Since I usually retouch my own work, I love keeping up with the latest techniques and software. Seeing what other people are doing with Photoshop can be a big source of motivation for me. I also keep a running list in Evernote of shoot ideas that I think would be fun to do.

What is your favorite part of being a photographer?
I love to experiment a lot in post production, so I definitely enjoy that process. Also, whenever I feel like I’ve put in a good day working, I’m happy. This is tough sometimes as we all can approach this job in a reactionary way, dealing with whatever fires are going on that day. However, if I’ve done a good job planning tasks for the day/week and then get them checked off, I really enjoy that feeling of accomplishment. The challenge here has been separating a task from busy work.

What advice or motivation would you give for anyone inspired to start their careers in the photography industry after being involved in something different, then competing with other photographers that have been involved in the industry for most of their lives?

I think the best piece of advice is to be sure that what you are offering to the market is your own unique voice.

It’s easy to get caught in a mode where you are constantly copying other people’s styles or techniques as a test for yourself, only to find that your whole portfolio consists of tests you’ve done over a period of time.
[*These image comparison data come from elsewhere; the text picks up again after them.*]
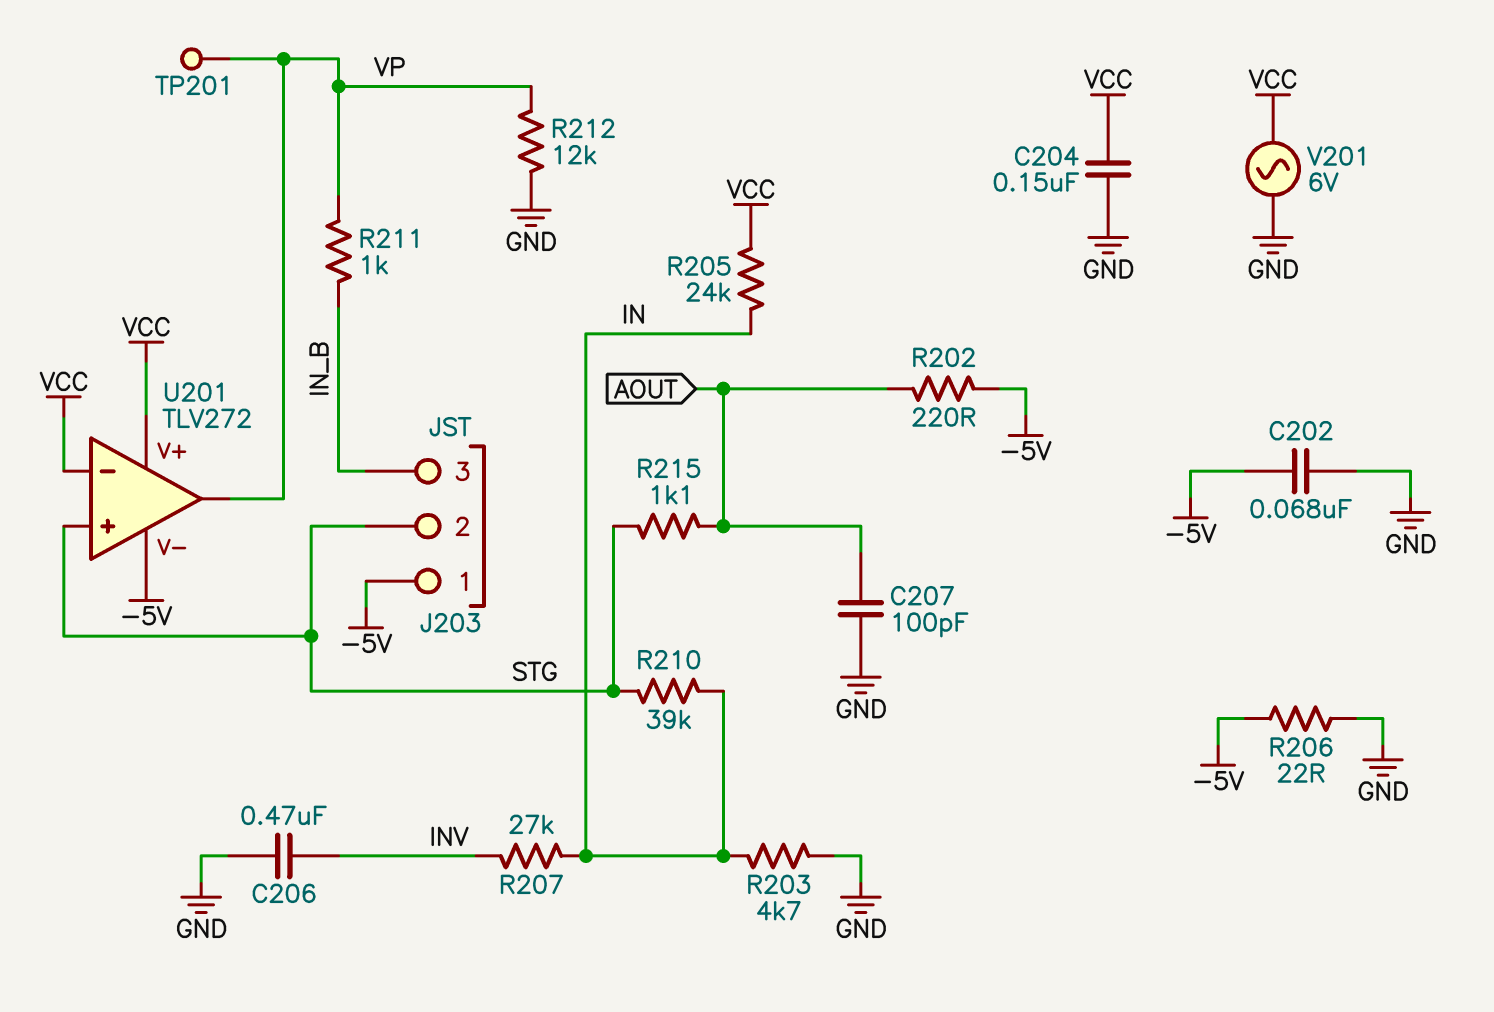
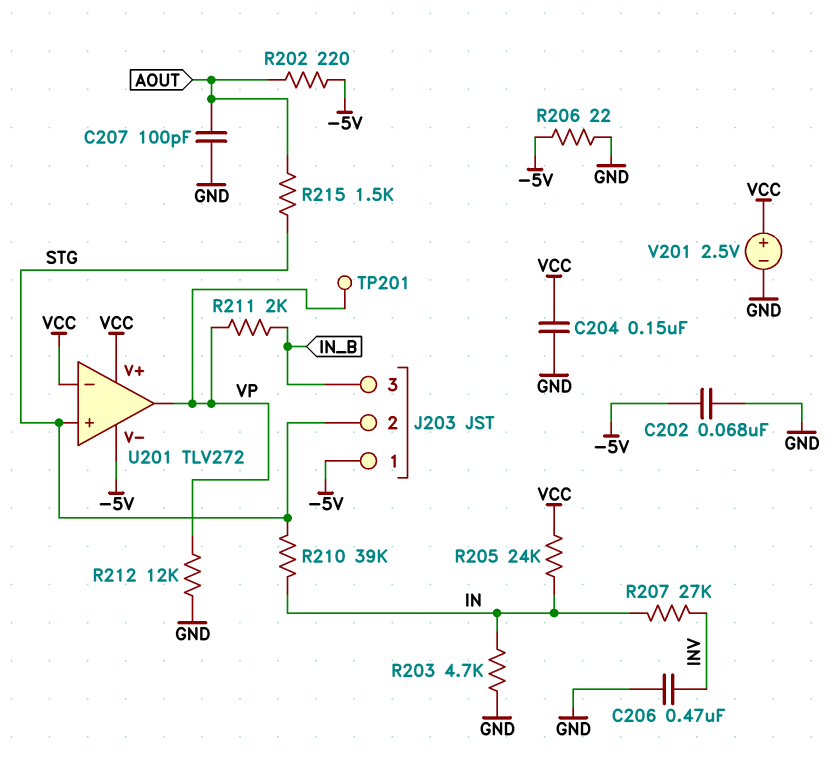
R211: 1k (IN_B, VP) -> 2k (IN_B, VP)
R215: 1.1k (AOUT, STG) -> 1.5k (AOUT, STG)
V201: AC 6V (GND, VCC) -> 2.5V (plus VCC, minus GND)

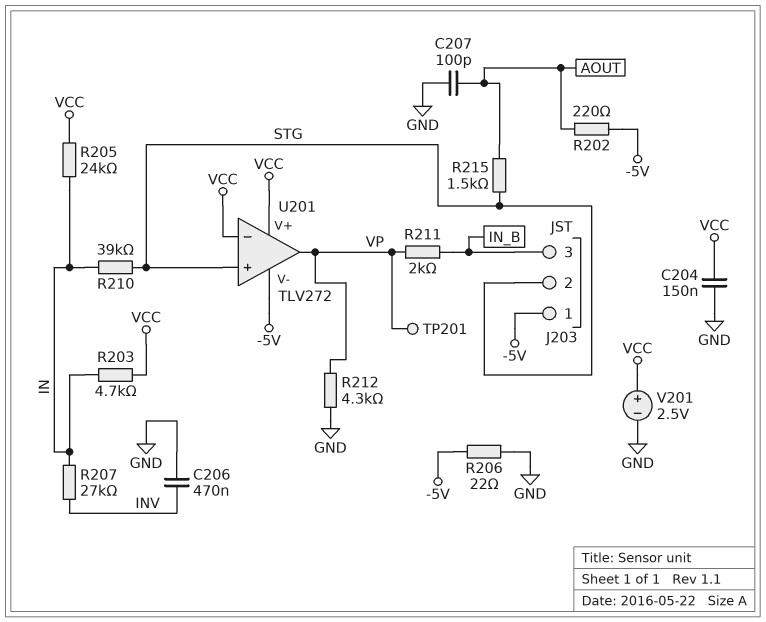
C202: 68nF (-5V, GND) -> none
R203: 4.7k (GND, IN) -> 4.7k (IN, VCC)
R212: 12k (GND, VP) -> 4.3k (GND, VP)

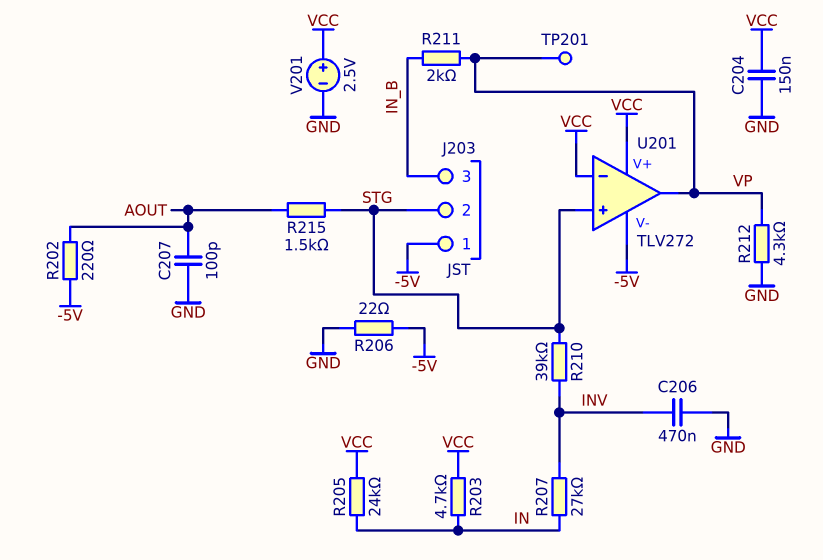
R210: 39k (IN, STG) -> 39k (INV, STG)

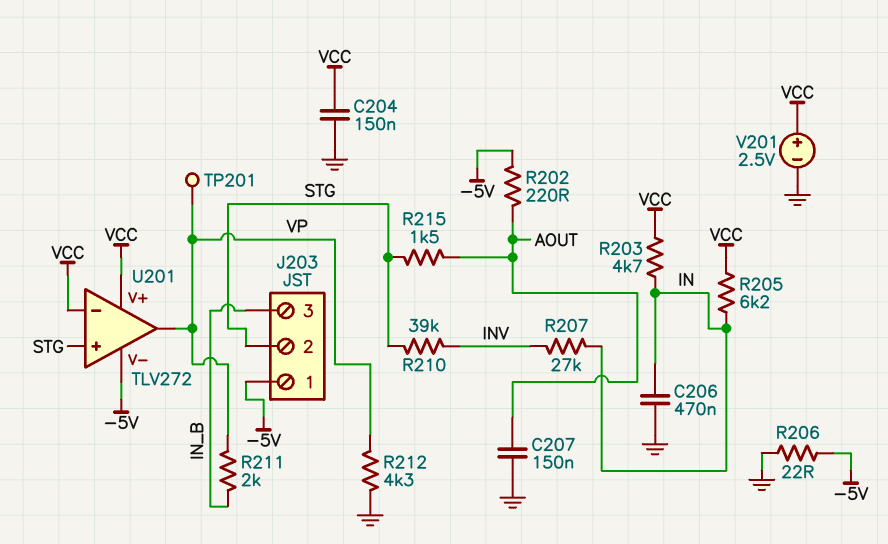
C206: 470nF (GND, INV) -> 470nF (GND, IN)
C207: 100pF (AOUT, GND) -> 150nF (AOUT, GND)
R205: 24k (IN, VCC) -> 6.2k (IN, VCC)

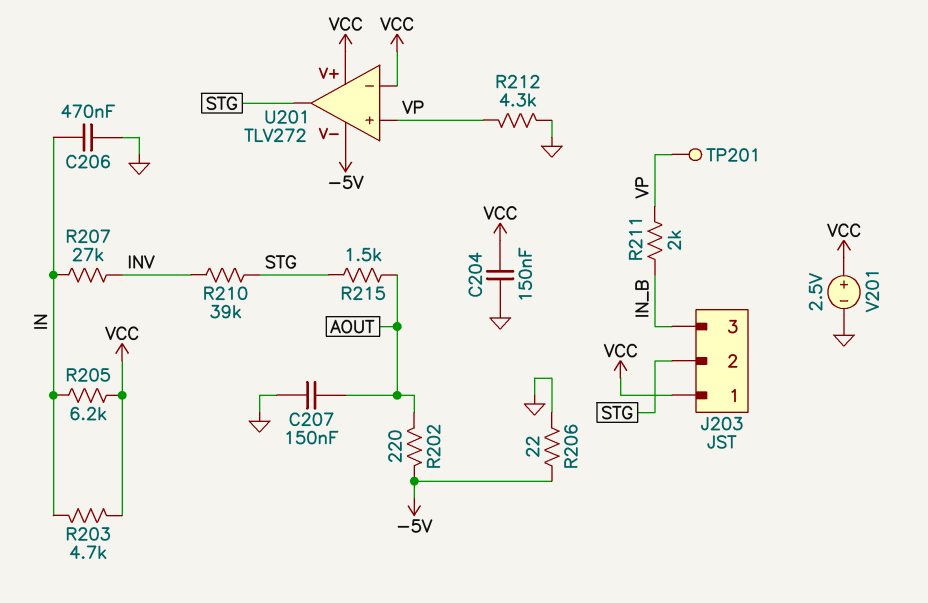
J203 pin 1: -5V -> VCC
U201 pin in+: STG -> VP
U201 pin out: VP -> STG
You end up with no overall direction – just a bunch of well-crafted images that are completely different in look and approach. Find inspiration in others, try to recreate techniques they have done, and then put all of that knowledge in the back of your head and store it as an ingredient for your own style.

What has been your best career decision so far?
Probably accepting that I’m not the perfect match for every client. Artists by their very nature are pleasers – we want people to enjoy the work we create, and we want the opportunity to serve as many people as possible. So it’s a bit of a leap to say ‘I’m not the best person for you on this project‘. I like it when someone can look at an image and know that it’s mine before they read that I shot it. It means that I am developing my own vision and style. That process has taken years for me, but it’s the only way that I would do photography today.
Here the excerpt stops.